One glance was enough to show him that the woman who lay in the middle of the great four-post mahogany bedstead, propped up by pillows, and fighting desperately for every breath, was indeed very ill, though her case was scarcely so desperate as Mrs. Hollingsworth supposed. Fortunately, however, his little medicine-chest contained most of the remedies likely to be needed, and his administration of oxygen brought a certain amount of immediate relief. But the paroxysms of pain, though yielding to his treatment in a measure, were recurrent and terribly severe. It was broad daylight long before Roger could leave her with any feeling of security. When at last he came down the stairs, looking worn and weary in the clear morning light, his dark hair crumpled, red lines round his eyes, he found Mrs. Hollingsworth waiting for him at the bottom.

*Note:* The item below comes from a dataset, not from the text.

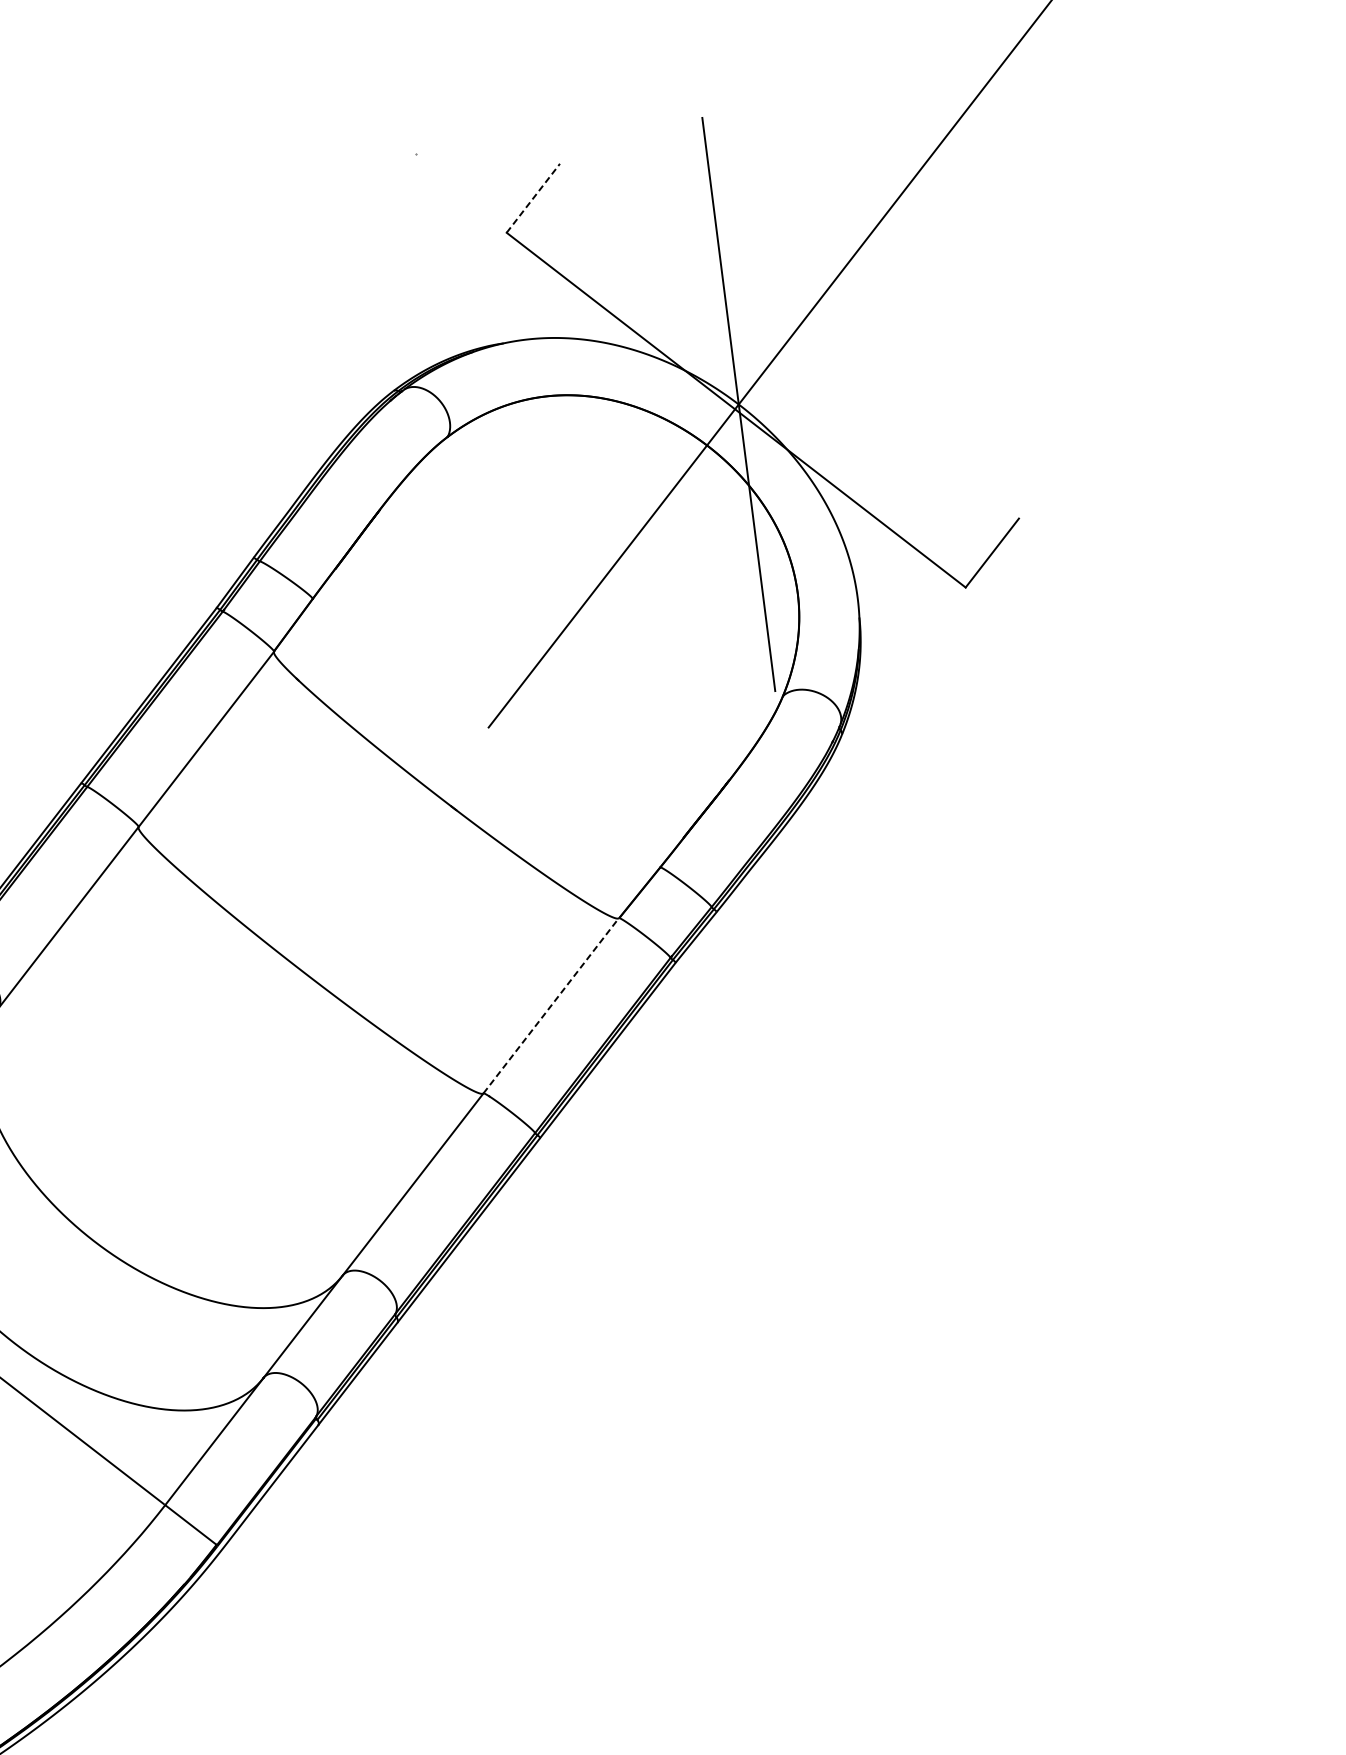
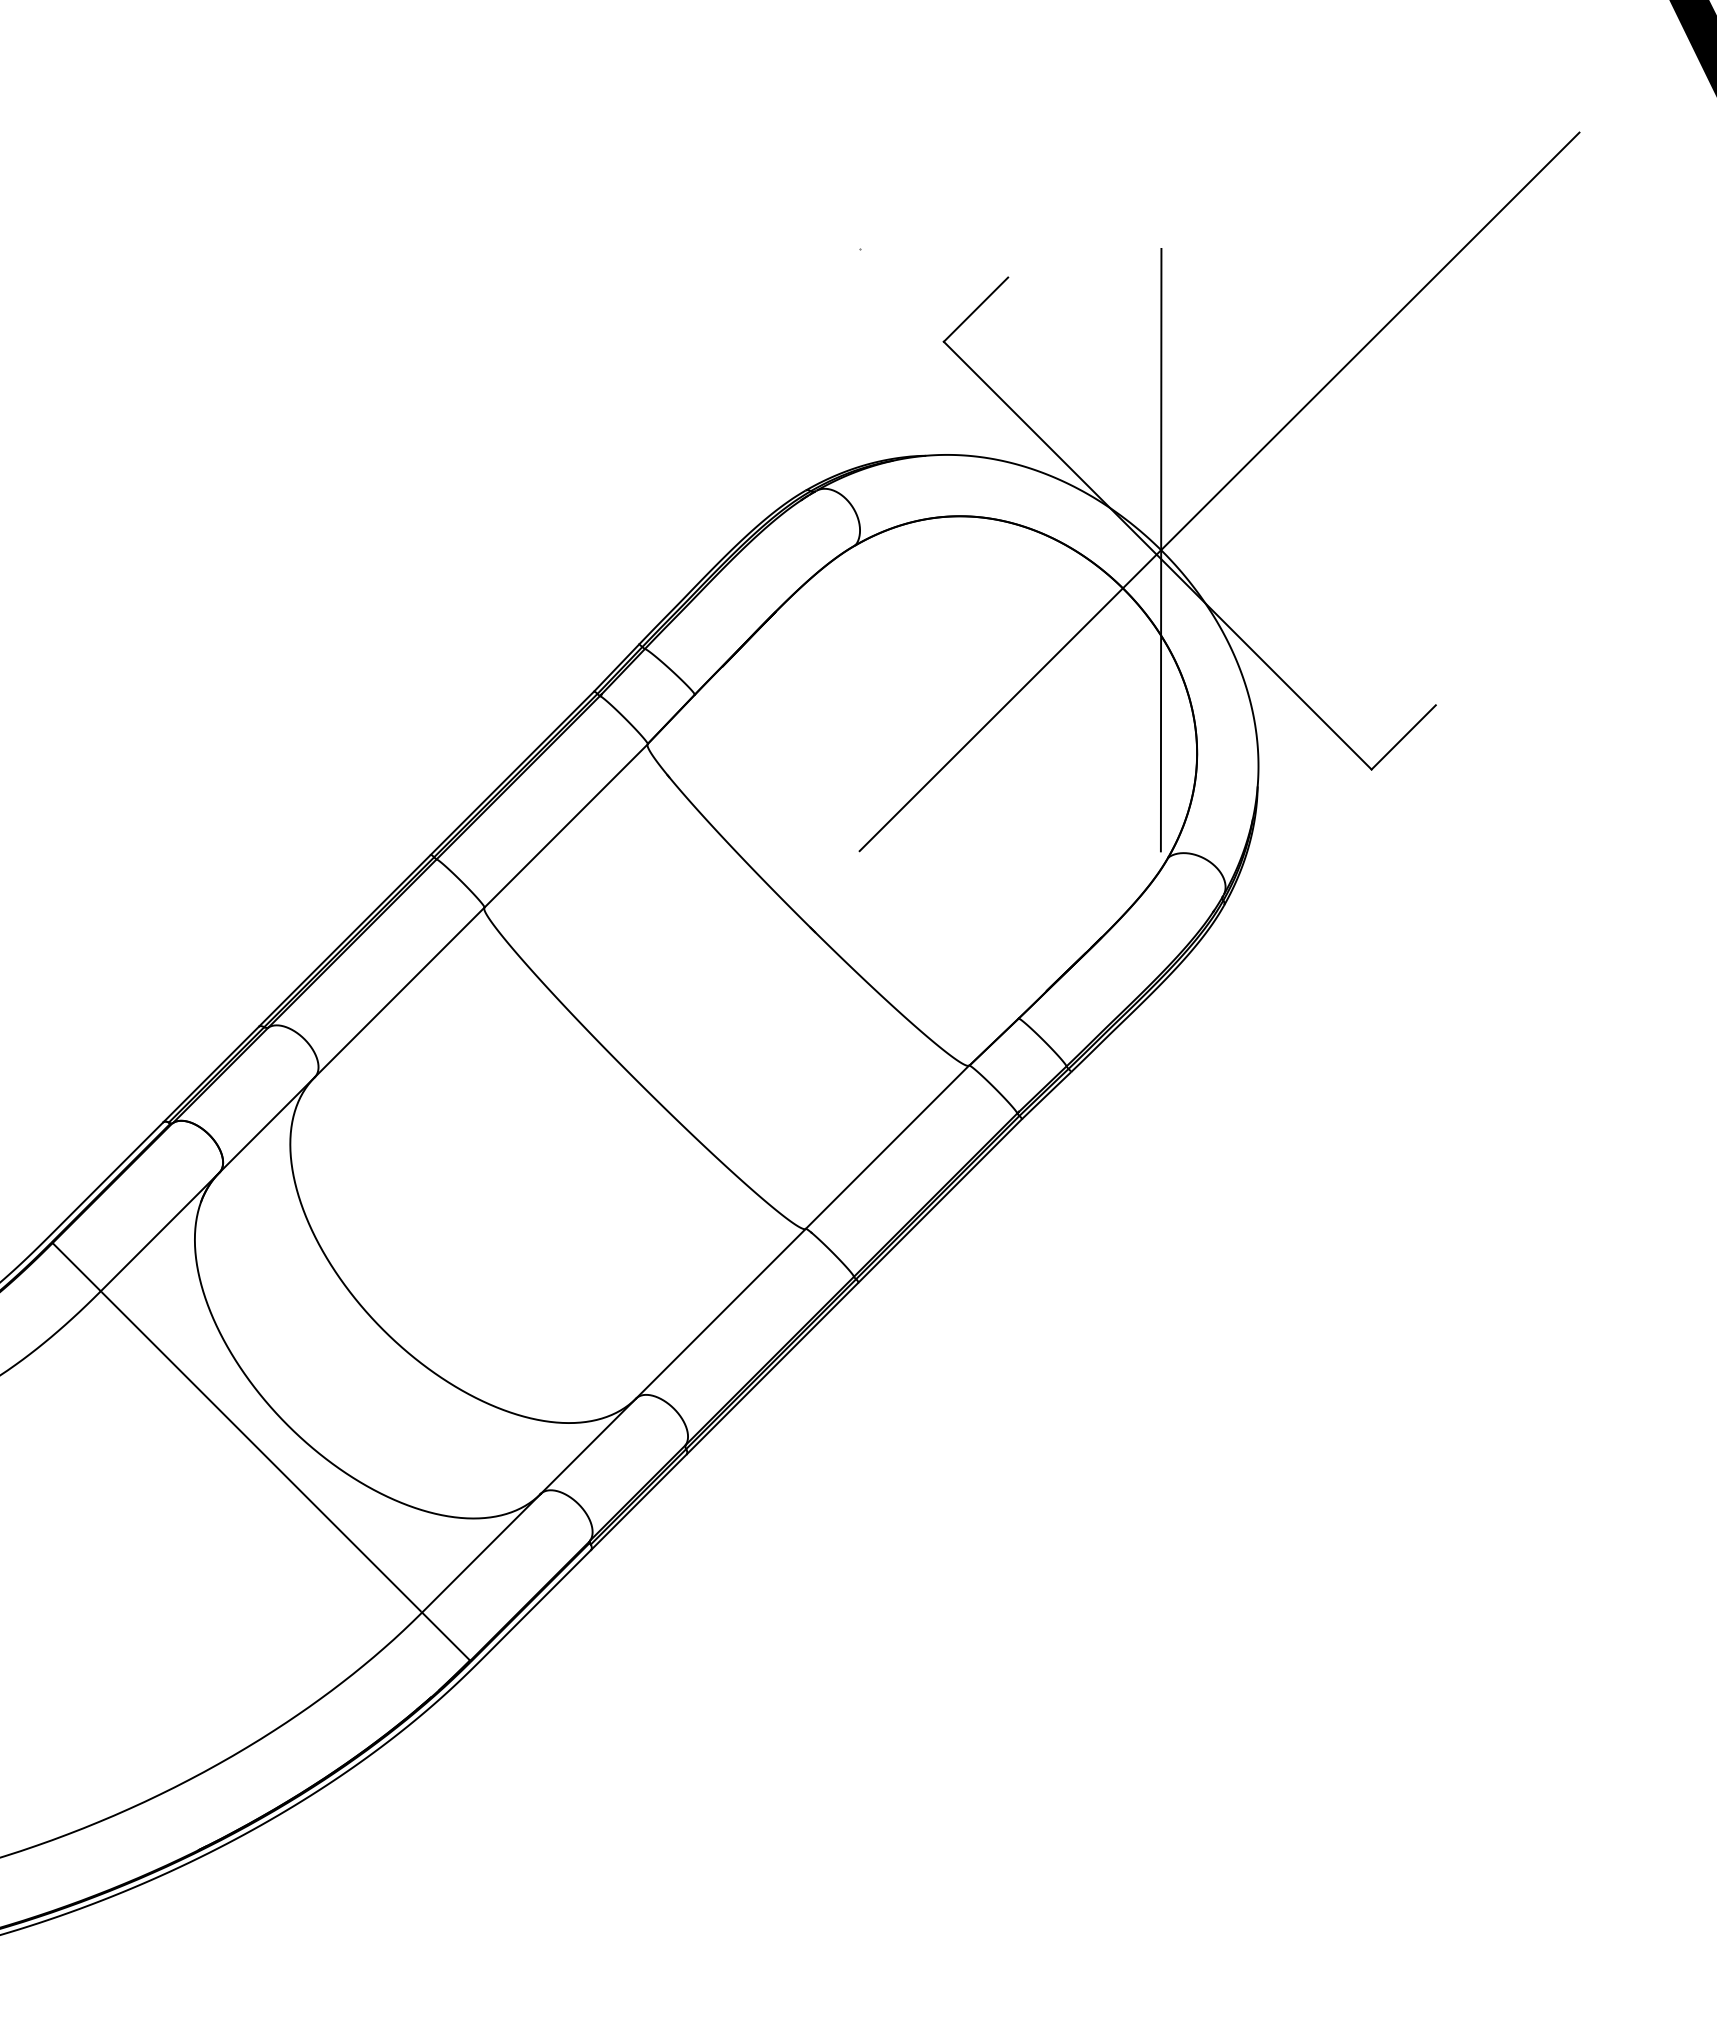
line: (533, 198) -> (976, 309), dashed -> solid
line: (551, 1005) -> (887, 1146), dashed -> solid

“You'll take a cup of coffee before you go, doctor,” she said coaxingly. “And there's a beautiful dish of ham and eggs, and Will Jones has brought in some fresh mushrooms.”

The odour coming from the kitchen close at hand was irresistible to a hungry man; Roger allowed himself to be persuaded.

“But, indeed, you are too good to me, Mrs. Hollingsworth,” he said as he seated himself at the round table standing in the big bay window looking into the old-fashioned inn garden.

“Nay, sir, never say that.” Mrs. Hollingsworth was bustling round pouring out a steaming cup of coffee and supplying him with provisions. “What we should have done without you this past night is more than I can tell. You think she will do well now, sir?”

“For the present, yes,” Roger replied guardedly. “Is she quite alone here, Mrs. Hollingsworth? If she has any friends, I think they ought to know of her state, though the immediate danger is past.”

The landlady flung up her hands.

“And me knowing no more about her than yourself, sir. She wrote to me from London last week, saying she wanted to stay a week or two in this part, and as she had heard my house well spoken of, she would be glad to know if I would let her have two rooms, a private sitting-room and a large bedroom, from to-day—that is now, you understand, sir. Well, of course I wrote back and said I should be pleased to have her, and I would do my best to make her comfortable. But I got no answer, and I thought either that my terms did not suit her, or that she had given up the idea of coming into the neighbourhood at all; and I must say I thought she might have had the manners to write and tell me so. I am sure I never was more astonished than when I got her telegram, ‘Coming 6.15,' yesterday afternoon.”

“And you had no idea who had mentioned your name to her?” Roger interposed, when the worthy woman paused to take breath.

Mrs. Hollingsworth fanned her hot face with her apron.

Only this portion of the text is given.